[SRU] Fnic driver on needs to be updated to 1.6.0.57 on Jammy

Bug #2036777 reported by Brahamaprakash Vardhaman
6
This bug affects 1 person
Affects Status Importance Assigned to Milestone
linux (Ubuntu)
Fix Released
Undecided
Michael Reed
Jammy
In Progress
Undecided
Michael Reed
Lunar
Won't Fix
Undecided
Michael Reed
Mantic
In Progress
Undecided
Michael Reed
Noble
Fix Released
Undecided
Michael Reed

Bug Description

[Impact]

fnic_clean_pending_aborts() was returning a non-zero value
irrespective of failure or success.
This caused the caller of this function to assume that the
device reset had failed, even though it would succeed in
most cases. As a consequence, a successful device reset
would escalate to host reset.

sgreset is issued with a scsi command pointer.
The device reset code assumes that it was issued
on a hardware queue, and calls block multiqueue
layer.

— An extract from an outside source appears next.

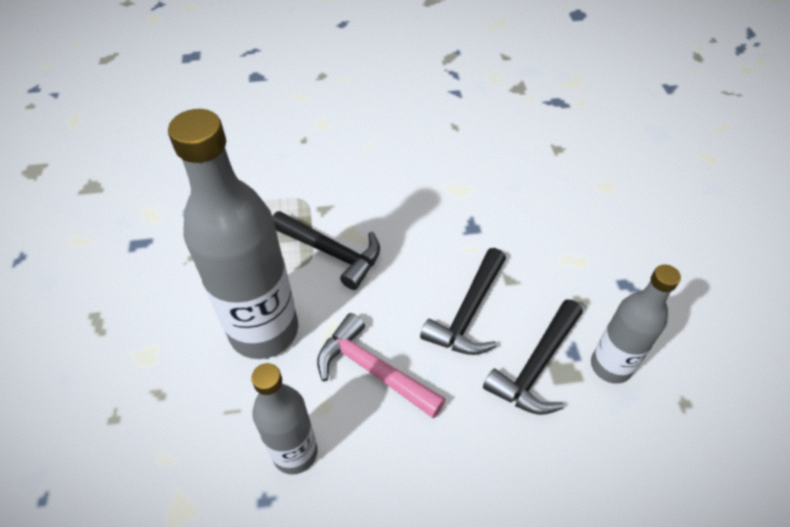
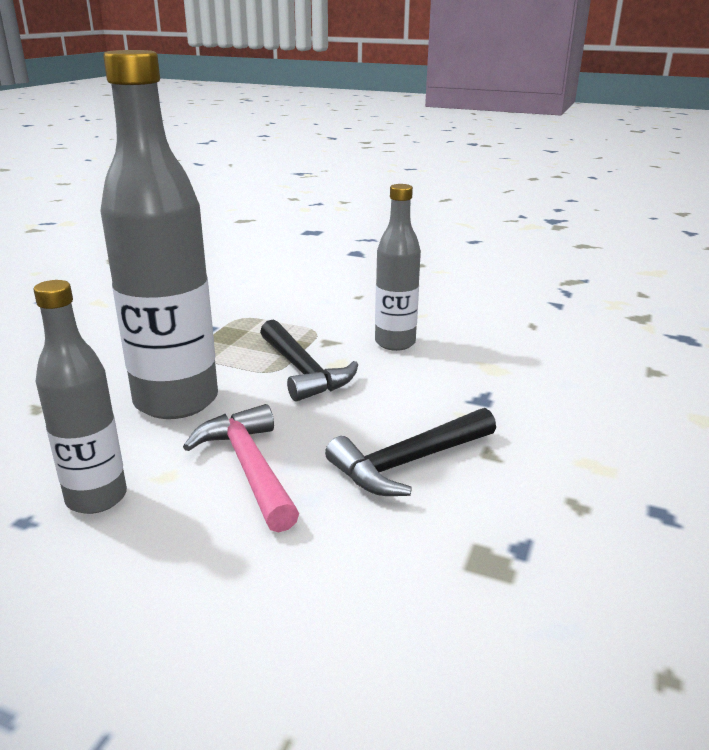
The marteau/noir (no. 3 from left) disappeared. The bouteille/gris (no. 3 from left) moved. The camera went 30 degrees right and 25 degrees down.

However, the assumption is broken, and
there is no hardware queue associated with the
sgreset, and this leads to a crash due to a
null pointer exception.

[Fix]
Fix the code to use the max_tag_id as a tag
which does not overlap with the other tags
issued by mid layer.

Below are the kernel patches which picked for the newer version of fins driver.

924cb24df4fc scsi: fnic: Stop using the SCSI pointer
b559b99a5c081 scsi: fnic: Replace DMA mask of 64 bits with 47 bits
5a43b07a87835 scsi: fnic: Replace return codes in fnic_clean_pending_aborts()
15924b0503630 scsi: fnic: Replace sgreset tag with max_tag_id
514f0c400bde6 scsi: fnic: Fix sg_reset success path

[Test Plan]
Tested by running FC traffic for a few minutes,
and by issuing sgreset on the device in parallel.
Without the fix, the crash is observed right away.
With this fix, no crash is observed.

sg_reset performs a device reset/lun reset on a lun.
Since it is issued by the user, it does not come into the
driver with a tag or a queue id.
Fix the fnic driver to create an io_req and use a scsi command tag.
Fix the ITMF path to special case the sg_reset response.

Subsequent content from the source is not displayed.